Syedur Rahman and Nicola Sharp look at the Financial ConductAuthority’s action to tackle alleged breaches of competition law.
The Financial Conduct Authority (FCA) has warned four asset management companies that they may have broken competition law by colluding on prices they agreed to pay for shares.
In what is being seen as a flexing of its legal muscle, the FCA has issued a “statement of objections” to Artemis Investment Management,Hargreave Hale, Newton Investment Management and River and Mercantile Asset Management.
The statement of objections is a document that sets out why and how the FCA thinks the relevant firms have infringed applicable competition law.

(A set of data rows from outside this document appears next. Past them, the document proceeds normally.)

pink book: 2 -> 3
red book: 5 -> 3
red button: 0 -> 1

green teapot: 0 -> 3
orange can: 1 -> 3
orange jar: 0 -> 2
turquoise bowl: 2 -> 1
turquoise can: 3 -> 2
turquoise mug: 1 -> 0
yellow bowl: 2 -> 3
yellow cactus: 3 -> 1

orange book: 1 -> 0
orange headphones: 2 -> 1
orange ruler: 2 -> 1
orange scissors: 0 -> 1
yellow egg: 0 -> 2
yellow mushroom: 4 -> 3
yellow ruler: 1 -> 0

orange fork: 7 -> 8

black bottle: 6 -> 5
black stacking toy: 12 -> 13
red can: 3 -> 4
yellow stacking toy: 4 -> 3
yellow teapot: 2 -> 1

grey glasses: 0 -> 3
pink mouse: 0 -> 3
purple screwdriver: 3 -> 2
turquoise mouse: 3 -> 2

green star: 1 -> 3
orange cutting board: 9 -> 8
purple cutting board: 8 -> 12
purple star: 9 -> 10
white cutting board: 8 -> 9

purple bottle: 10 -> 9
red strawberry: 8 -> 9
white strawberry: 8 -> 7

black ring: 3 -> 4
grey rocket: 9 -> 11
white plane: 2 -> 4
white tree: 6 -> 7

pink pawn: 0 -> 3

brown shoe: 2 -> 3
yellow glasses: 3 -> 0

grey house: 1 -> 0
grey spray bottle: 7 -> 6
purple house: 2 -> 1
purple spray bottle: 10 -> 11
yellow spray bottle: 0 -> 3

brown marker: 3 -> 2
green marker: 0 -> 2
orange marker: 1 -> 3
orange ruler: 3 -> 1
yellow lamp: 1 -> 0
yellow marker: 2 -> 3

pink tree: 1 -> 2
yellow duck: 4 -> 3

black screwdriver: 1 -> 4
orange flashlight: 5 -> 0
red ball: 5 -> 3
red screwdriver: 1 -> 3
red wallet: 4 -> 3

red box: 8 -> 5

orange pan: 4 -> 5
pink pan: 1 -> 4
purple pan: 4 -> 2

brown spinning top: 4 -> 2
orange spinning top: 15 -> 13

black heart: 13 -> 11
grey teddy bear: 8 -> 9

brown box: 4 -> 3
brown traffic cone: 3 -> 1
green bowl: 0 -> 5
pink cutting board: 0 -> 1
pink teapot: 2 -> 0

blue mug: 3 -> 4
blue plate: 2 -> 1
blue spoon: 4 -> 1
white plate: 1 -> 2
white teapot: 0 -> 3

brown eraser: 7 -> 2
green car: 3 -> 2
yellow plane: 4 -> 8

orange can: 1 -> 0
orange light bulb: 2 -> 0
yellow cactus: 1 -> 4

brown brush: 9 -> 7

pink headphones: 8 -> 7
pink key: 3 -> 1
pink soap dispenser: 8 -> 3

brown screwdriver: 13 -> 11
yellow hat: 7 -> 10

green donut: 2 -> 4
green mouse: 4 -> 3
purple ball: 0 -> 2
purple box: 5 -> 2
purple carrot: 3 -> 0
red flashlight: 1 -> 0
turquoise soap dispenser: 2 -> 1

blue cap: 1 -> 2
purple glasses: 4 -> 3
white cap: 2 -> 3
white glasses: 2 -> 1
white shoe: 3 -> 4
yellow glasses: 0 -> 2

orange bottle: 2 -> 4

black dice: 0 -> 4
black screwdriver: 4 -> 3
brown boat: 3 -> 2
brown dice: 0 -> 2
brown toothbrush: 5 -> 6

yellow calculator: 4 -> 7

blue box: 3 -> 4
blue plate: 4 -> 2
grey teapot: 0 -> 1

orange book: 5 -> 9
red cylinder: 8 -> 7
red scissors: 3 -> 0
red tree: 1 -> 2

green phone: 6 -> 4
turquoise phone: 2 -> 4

It outlines the facts on which the FCA relies, the objections it raises, the action it proposes and its reasons for its proposed action.
In this case, the objections relate to initial public offerings – where shares are, in theory, on sale to the general public – and share placements; where shares are sold to a select group of institutional investors.
The event is a significant one as it is the first case the FCA has brought using competition enforcement powers granted to it in 2015. It is believed to relate to IPO’s that took place in 2014 and 2015.
Under the concurrency provisions in the Financial Services and Markets Act 2000 (FSMA), the FCA has competition law powers, including powers under the Competition Act 1998, in relation to agreements and conduct relating to the provision of financial services. Financial services includes banking, credit, insurance, personal pensions and investments.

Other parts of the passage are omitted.